28Грозный князь оказался субтильным брыластым человеком с лицом ученой обезьяны. Ничто не выдавало в нем великого любовника, чьи подарки с риском для жизни носят на груди неверные жены. Относительно своей собственной Иван Дмитриевич тоже как-то успокоился. Он знал, что ее любовь нельзя купить ни за какие деньги.
Усадив гостя в кресло, князь остался стоять и на все попытки Ивана Дмитриевича либо встать самому, либо добиться, чтобы хозяин тоже сел, отвечал с восточной учтивостью:
— Не беспокойтесь, мне так удобнее.
— Ваше сиятельство, — спросил Иван Дмитриевич, — вы, я полагаю, догадываетесь, что привело меня к вам?
— Наверное, хозяин «Аркадии» раскрыл мой псевдоним.
— Это второй вопрос. А первый… К нам в сыскное поступил донос: вы, ваше сиятельство, обвиняетесь в тайных сношениях с генералом Гарибальди.
Панчулидзев засмеялся.
— Почему не с турецким султаном? Из Пензы, пожалуй, до Стамбула поближе будет.
— Дело нешуточное. В доносе говорится, что агенты Гарибальди, зная ваши связи при дворе и то расположение, которым вы пользуетесь у государя, передали вам крупную сумму денег. За это вы обязались настраивать русское общественное мнение против Королевства Обеих Сицилий. Мишенью первой интриги избран неаполитанский посол в Петербурге. Уже составился заговор, и на ближайшем балу в Аничковом дворце ни одна дама не примет приглашение посла и не пойдет с ним танцевать… Что вы на это скажете?
— Скажу, что, если бы у господина Гарибальди были такие же агенты, как у вас, он давно владел бы всей Италией.
— Благодарю за комплимент.
— Ведь что где ни сболтнешь, все донесут, негодяи! Да еще и перелицуют, и подкладку подошьют. Но напрасно вы меня шантажируете, я не дам вам ни копейки.
— Вы неправильно меня поняли, ваше сиятельство…
— Правильно я вас понял! У меня много врагов, они только и ждут случая оговорить меня перед государем. Но не учли, что наш государь в глубине души сочувствует Гарибальди.
— Тем лучше, — улыбнулся Иван Дмитриевич. — Хотя политическими делами я не занимаюсь, в определенных сферах прислушиваются к моему скромному мнению. Прежде чем пустить донос по инстанциям, я мог бы сопроводить его запиской о том, что интригу против неаполитанского посла вы затеяли не из корысти, а из сочувствия к Гарибальди.
— И что вы за это возьмете?
— Имя женщины, которая той ночью была с вами в «Аркадии».
Панчулидзев заметно встревожился:
— Подозреваете ее в убийстве этого Куколева?
— Вы с ним были знакомы?
— Нет-нет!
— Откуда же вам известно его имя?
— Так, слышал.
— А ваша любовница? Она знала покойного?
— Если это допрос, — сказал Панчулидзев, — то заявляю, что я не юноша. Какую бы страсть ни возбуждала во мне женщина, бессонные ночи уже не для меня. Время от времени я засыпал и не мог видеть, выходила она из номера ночью или нет. Что касается ее имени…

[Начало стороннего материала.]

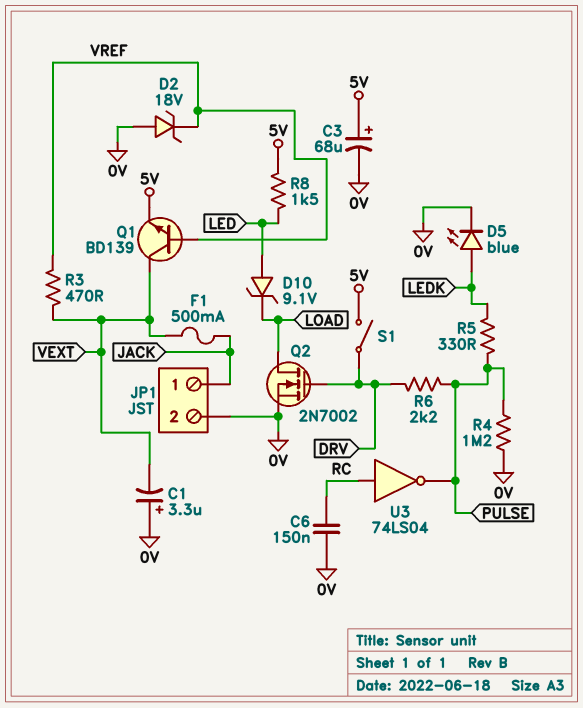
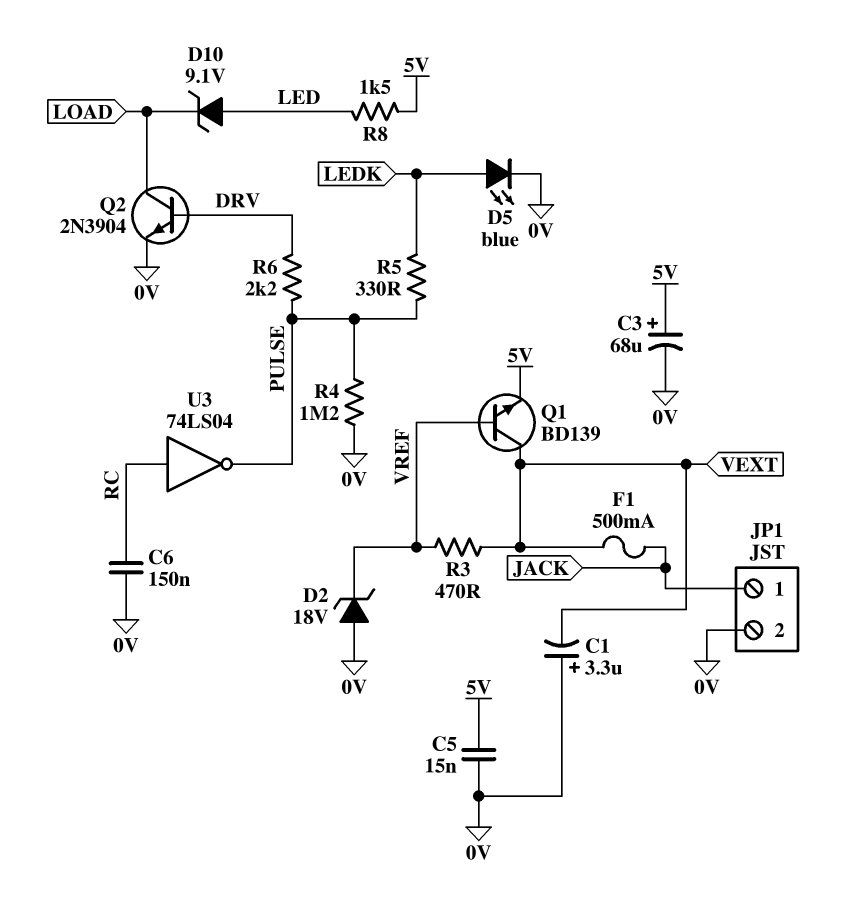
C5: none -> 15nF (0V, 5V)
Q2: NMOS 2N7002 (G DRV, D LOAD, S 0V) -> NPN 2N3904 (B DRV, C LOAD, E 0V)
S1: switch (5V, DRV) -> none

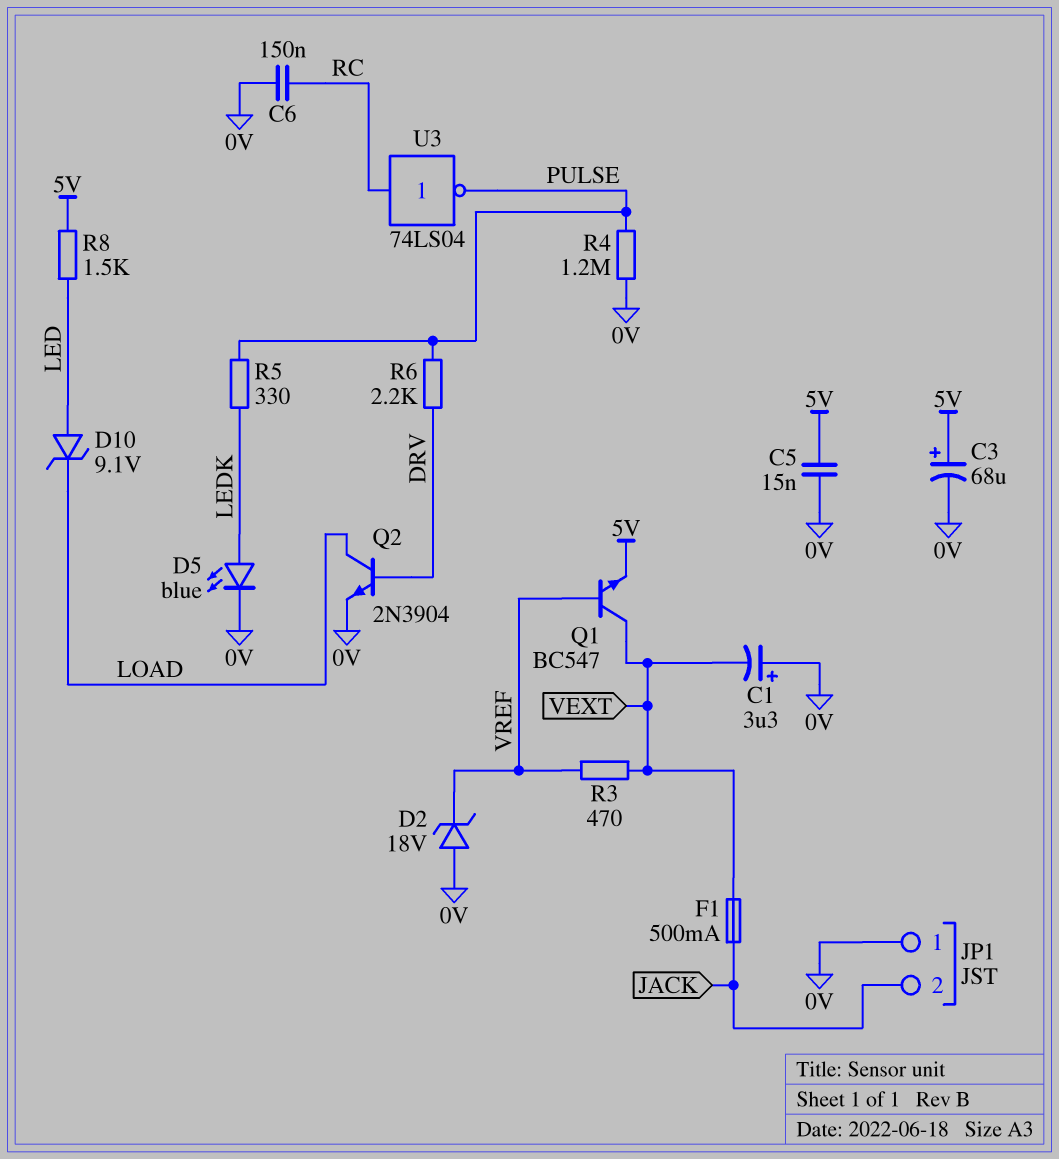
JP1 pin 1: JACK -> 0V
JP1 pin 2: 0V -> JACK
Q1: NPN BD139 (B VREF, C VEXT, E 5V) -> NPN BC547 (B VREF, C VEXT, E 5V)

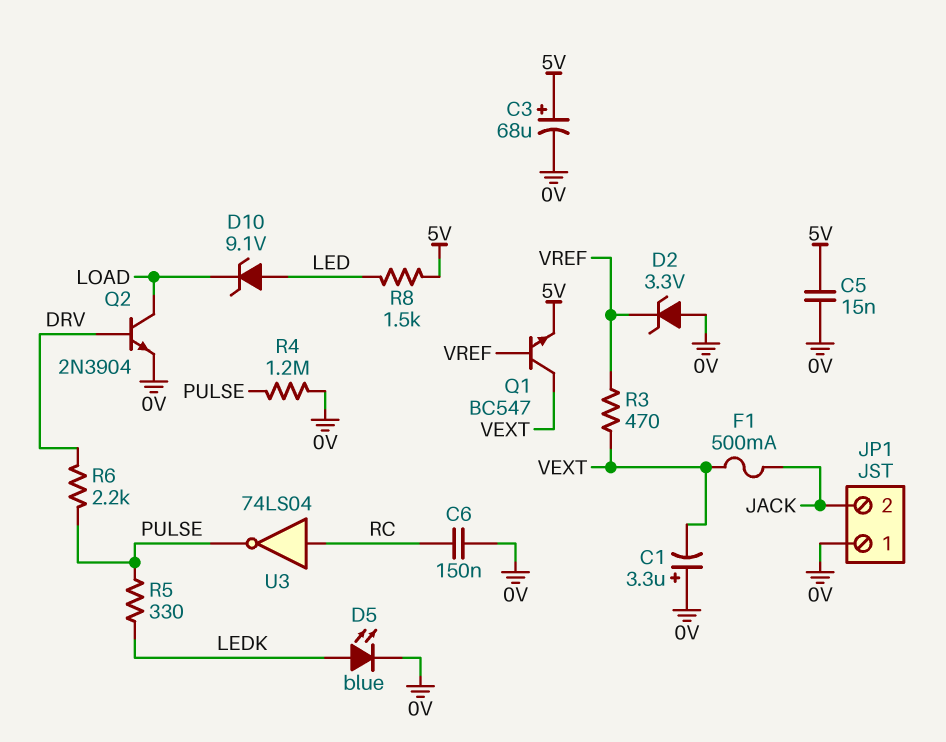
D2: zener 18V (A 0V, K VREF) -> zener 3.3V (A 0V, K VREF)

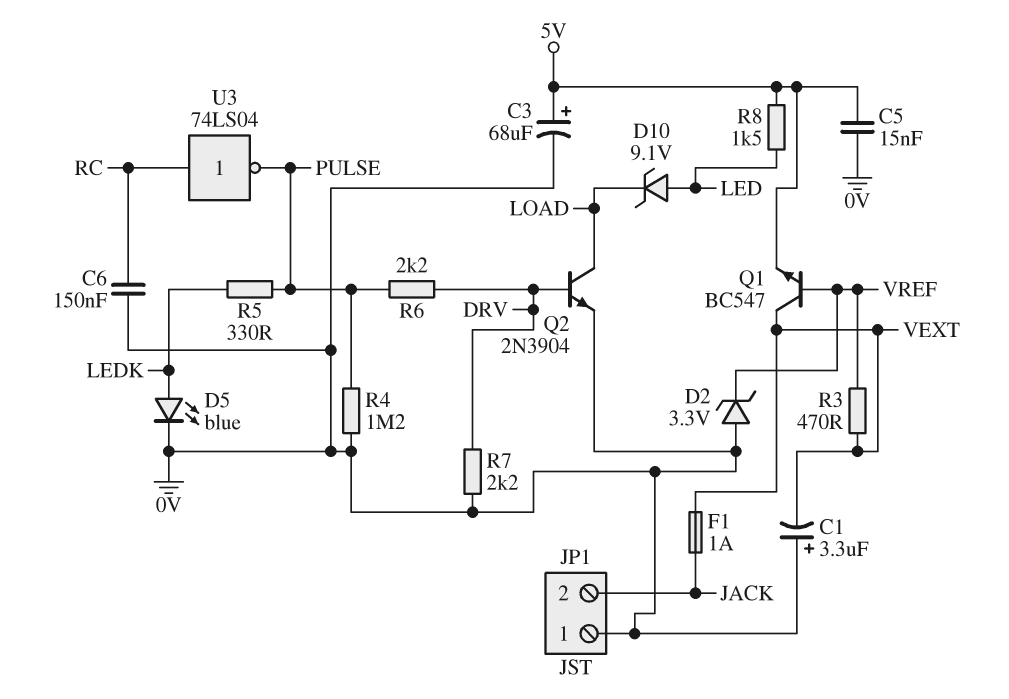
F1: 500mA (JACK, VEXT) -> 1A (JACK, VEXT)
R7: none -> 2.2k (0V, DRV)

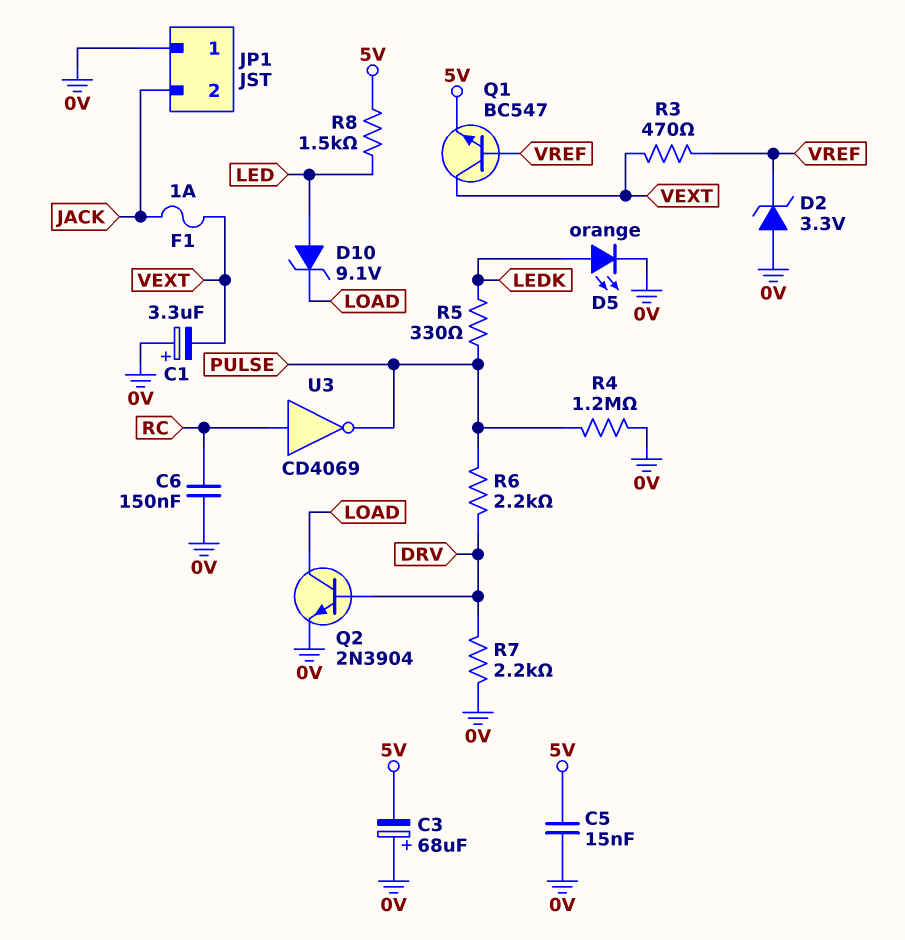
C3: 68uF (plus 5V, minus 0V) -> 68uF (plus 0V, minus 5V)
D5: LED blue (A LEDK, K 0V) -> LED orange (A LEDK, K 0V)
U3: NOT 74LS04 (in RC, out PULSE) -> NOT CD4069 (in RC, out PULSE)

— Не нужно, — остановил его Иван Дмитриевич. — Я и так знаю.
Трясущимися руками Панчулидзев достал бумажник.
— Я вам заплачу! Я заплачу много. Очень много! Обещайте только, что мое имя не будет фигурировать на суде…

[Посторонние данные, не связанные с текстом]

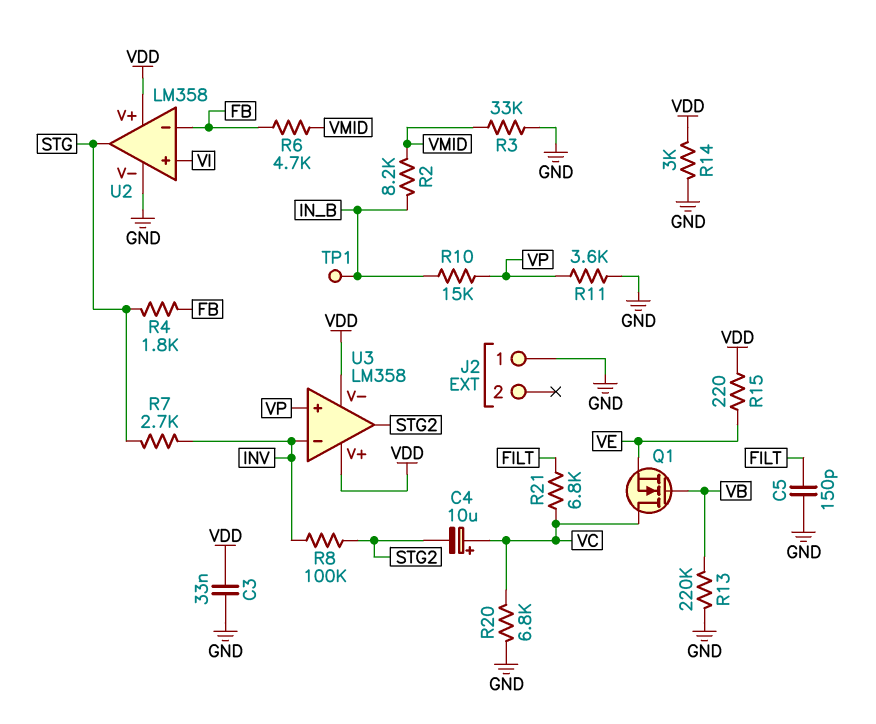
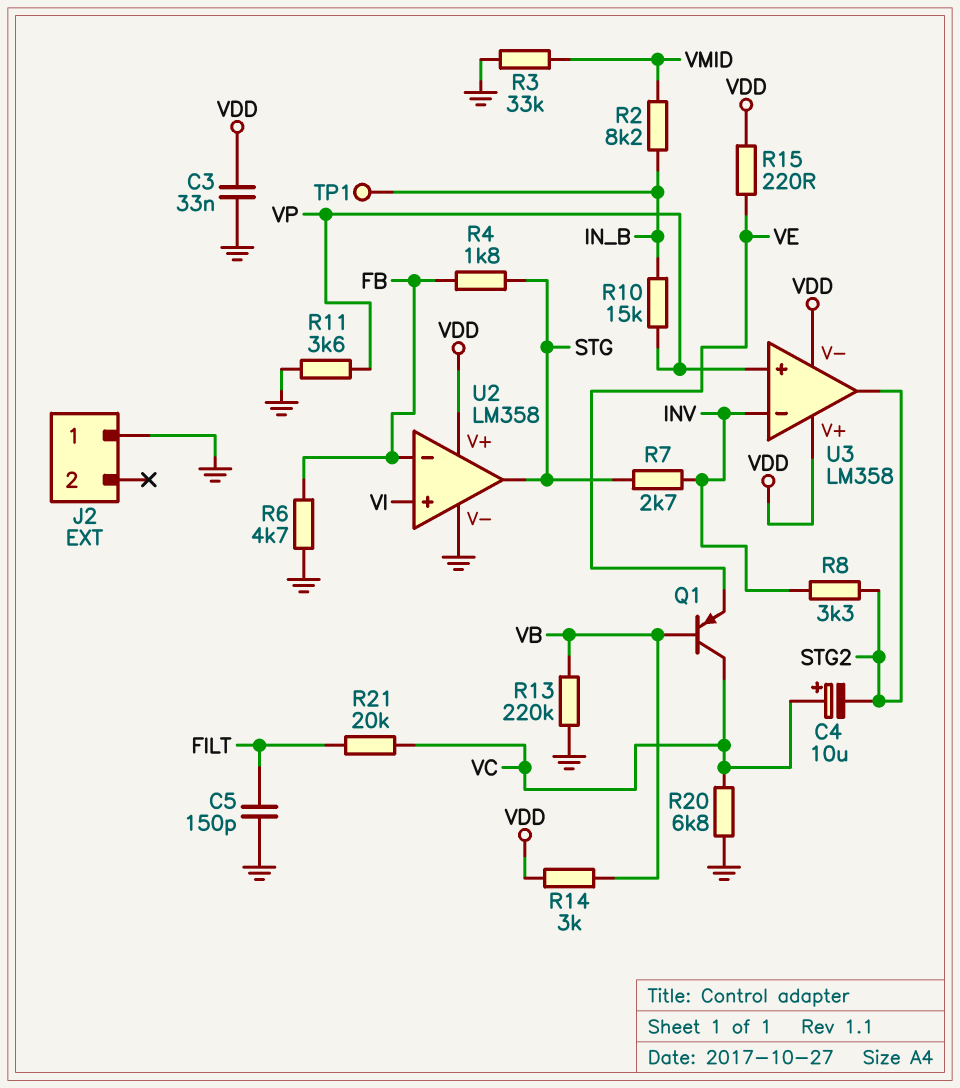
Q1: NMOS (G VB, D VC, S VE) -> PNP (B VB, C VC, E VE)
R6: 4.7k (FB, VMID) -> 4.7k (FB, GND)
R8: 100k (INV, STG2) -> 3.3k (INV, STG2)
R14: 3k (GND, VDD) -> 3k (VB, VDD)
R21: 6.8k (FILT, VC) -> 20k (FILT, VC)

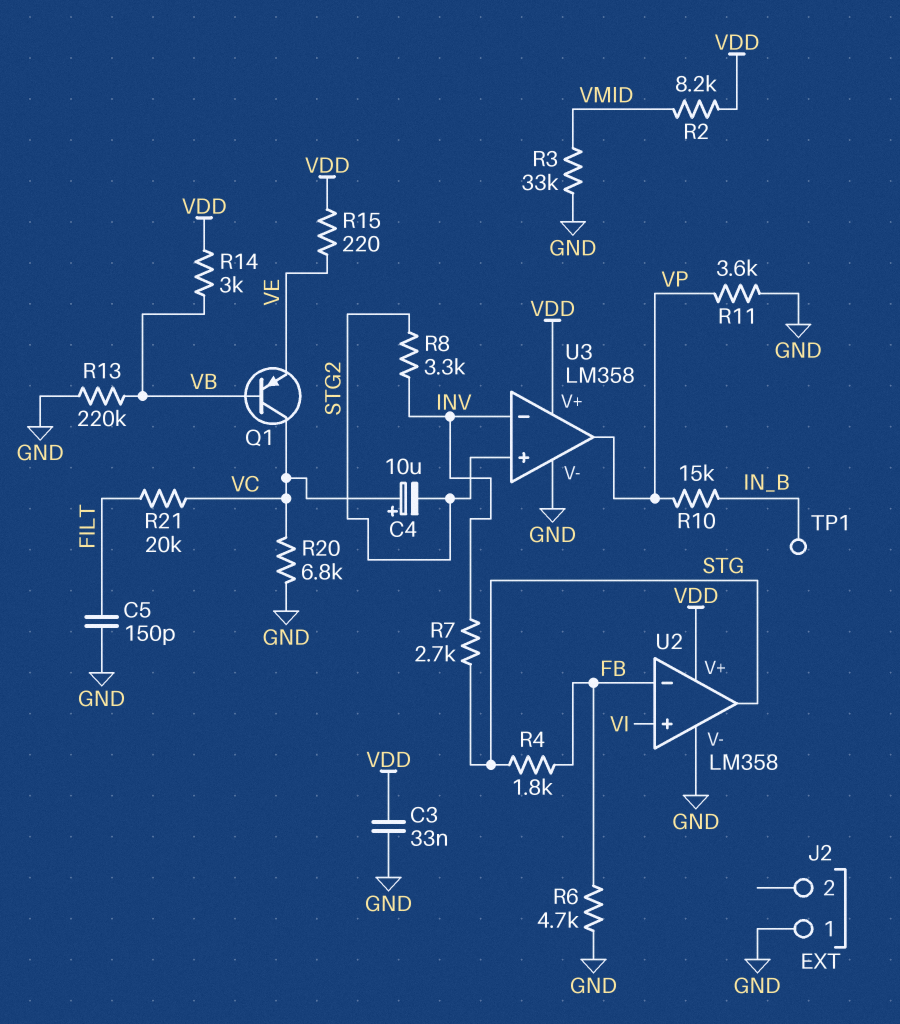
R2: 8.2k (IN_B, VMID) -> 8.2k (VDD, VMID)
U3 pin V-: VDD -> GND
U3 pin in+: VP -> STG2
U3 pin out: STG2 -> VP

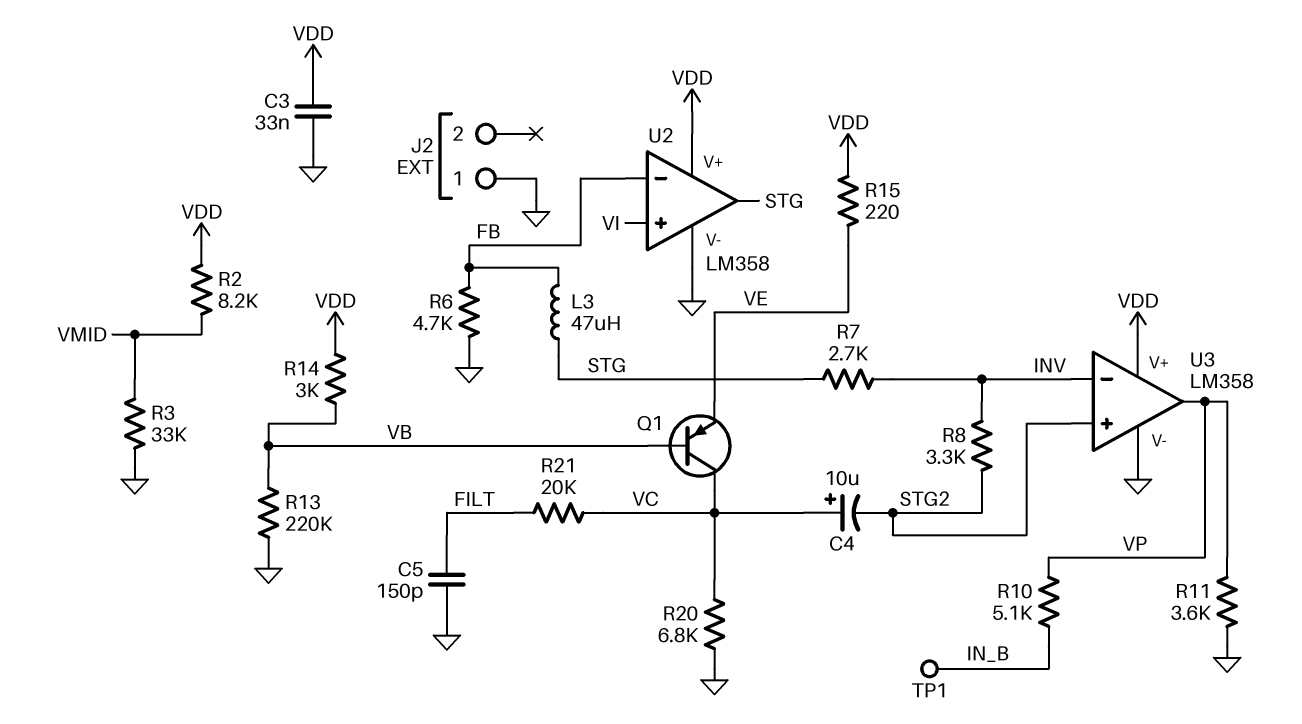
L3: none -> 47uH (FB, STG)
R4: 1.8k (FB, STG) -> none
R10: 15k (IN_B, VP) -> 5.1k (IN_B, VP)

В седьмом часу вечера Иван Дмитриевич, окруженный заботами жены, лежал в супружеской постели, на свежих благоухающих простынях, и готовился уснуть, чтобы не просыпаться уже до утра. Болела голова, бессонная ночь давала о себе знать. Жена сидела рядом. По ее глазам Иван Дмитриевич видел, что она хочет того, чего он сам хотел от нее все эти дни, а теперь перехотел.
Она раздвинула отвороты халата на груди.
— Смотри, Ваня, какая у меня рубашка. Новенькая…
Он протянул руку, потрогал в том месте, где предлагалось, но ничего не почувствовал — ни волнения, ни нежности. Слишком устал.